Daniel Goh Pei Siong (; born 1973) is a Singaporean sociologist and former politician. A former member of the opposition Workers' Party, he was a Non-Constituency Member of the 13th Parliament of Singapore between 2016 and 2020. 

A sociologist by profession, Goh's research interests focuses on political sociology, urban sociology, cultural studies, sociology of religion, and sociology of ethnic and multicultural relations. 

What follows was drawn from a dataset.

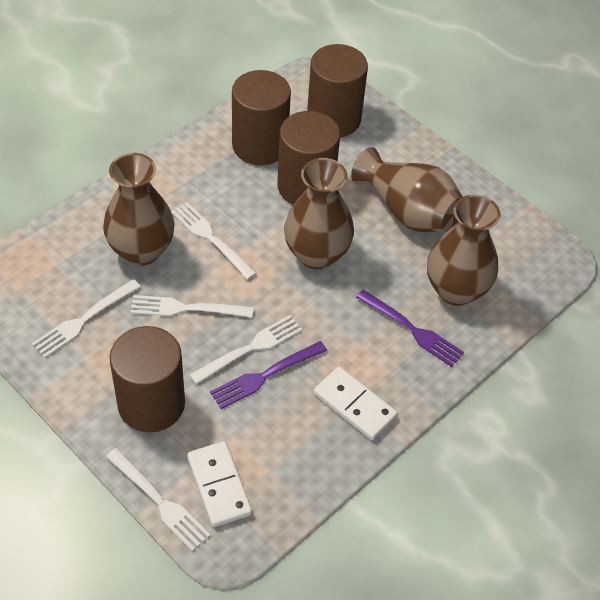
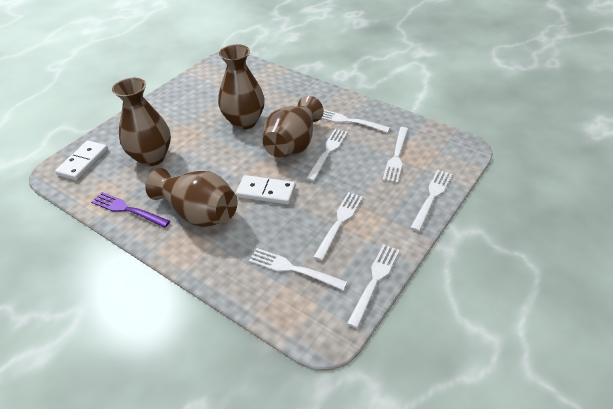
brown cylinder: 4 -> 0
purple fork: 2 -> 1
white fork: 5 -> 7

Goh did not participate in the 2020 general election citing health reasons.

Education 
Goh studied at St Joseph's Institution and completed his undergraduate and graduate studies in Sociology at the National University of Singapore. He was then awarded the International Institute Fellowship, Department of Sociology Teaching Fellowship and the Rackham Graduate Fellowship to pursue his doctoral study in sociology at the University of Michigan in Ann Arbor from 2000 to 2005.

Academic career 
On his return to the National University of Singapore in 2005, he was appointed assistant professor at the Department of Sociology. In 2012, he was awarded tenure and promoted to associate professor. He is currently the Associate Provost of Undergraduate Education. He is previously deputy head of the Department of Sociology and the convener of the Cultural Studies Minor and Cultural Studies in Asia PhD Programme.

Political career 
Goh has been a supporter of the Workers' Party since 1988, when he attended his first political rally at Eunos. He started volunteering with the Workers' Party in the 2011 General Election and joined as a member in 2013. He began his formal political career when he contested in the four-member team of the Worker's Party for East Coast Group Representation Constituency in the 2015 General Election. Although his team lost with 39.27% of the votes  as the best performing defeated team, he filled the NCMP seat that was offered to but turned down by former Punggol East Member of Parliament Lee Li Lian. He was a Non-constituency Member of Parliament (NCMP) of the 13th Parliament of Singapore from 29 February 2016 to 22 June 2020.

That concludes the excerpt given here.